U.S. Senator Herb Kohl asked Attorney General Eric Holder for updates on the status of closing the Guantanamo Bay detention center and the investigation of the recent shooting rampage at Fort Hood military base during a Senate Judiciary Committee oversight hearing today. Kohl, who serves on the Committee, expressed disappointment in the President's announcement this morning that his goal of closing the Guantanamo Bay facility by January 22, 2010 would not be met.
Speaking about the Guantanamo Bay detention facility, Kohl said, "For too long, it has tarnished our image around the world and complicated our efforts to combat terrorism."
Kohl noted that 215 detainees currently remain at Guantanamo, and that Administration officials have said that 40 to 50 detainees will be transferred to the United States to face prosecution in federal courts or military tribunals, while about 100 others will be transferred to other countries. Kohl asked Holder about his timeline for accomplishing those goals, as well as what will happen with the remaining detainees and when the goal of closing Guantanamo will be met.
The Attorney General indicated that despite unexpected difficulties, they have made progress toward closing the detention facility. He told the Committee that decisions are still being made with respect to the remainder of the detainees, including how to proceed with those who will face prosecution and where to transfer the detainees who have been cleared for release, but that a majority of those decisions should be made before the original January 22nd goal.
Kohl also raised the recent mass murder at Fort Hood, and his concerns about whether immediate changes have been made to protect troops while an investigation is conducted.

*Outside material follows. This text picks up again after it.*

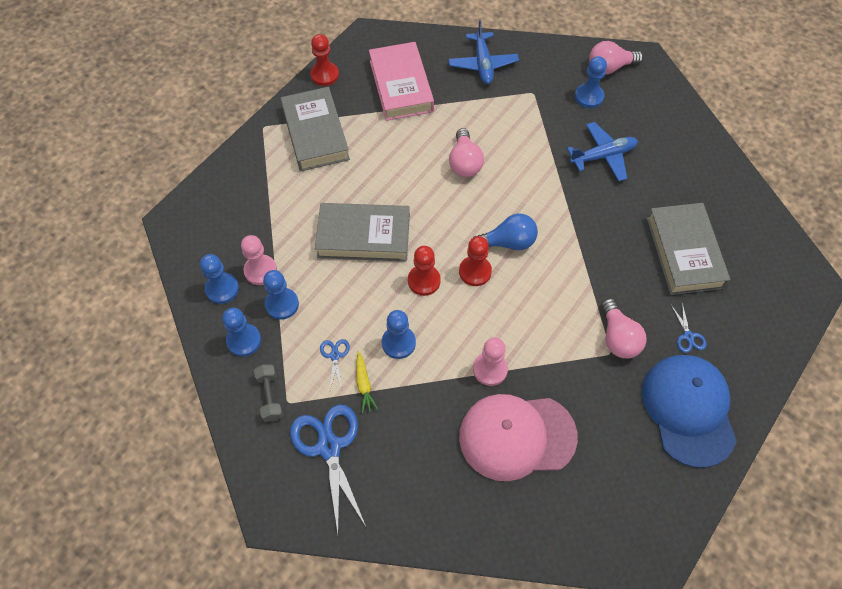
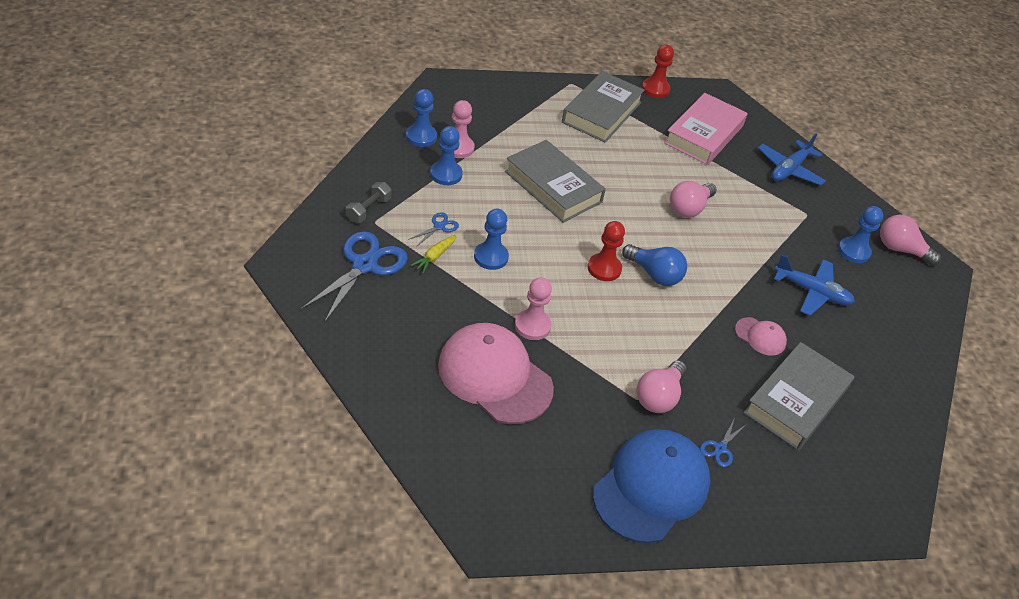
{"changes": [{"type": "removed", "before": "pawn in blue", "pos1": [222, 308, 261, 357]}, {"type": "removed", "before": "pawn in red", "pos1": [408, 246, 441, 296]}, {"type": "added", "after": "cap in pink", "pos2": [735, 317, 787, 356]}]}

"Wisconsin lost two brave service members during the shooting rampage at Fort Hood. It is a tragedy that while preparing to defend us from threats abroad that these brave soldiers faced danger here at home. As you know, Major Hasan came to the attention of the FBI last December because of e-mails he had written to a known terrorism suspect. But the FBI did not pursue an investigation of him because they concluded that the e-mails were consistent with his research at Walter Reed and no contact was made with the Department of Defense. I understand that a thorough investigation will take time to complete, but we need to protect our troops now. Going forward, what changes have you made or will you make to prevent something like this from happening again?" Kohl asked.
The Attorney General indicated that the Administration understands the urgency of that mission, and that the President has given them about two weeks -- until the end of November -- to report the initial findings and determinations of the investigation into the shootings.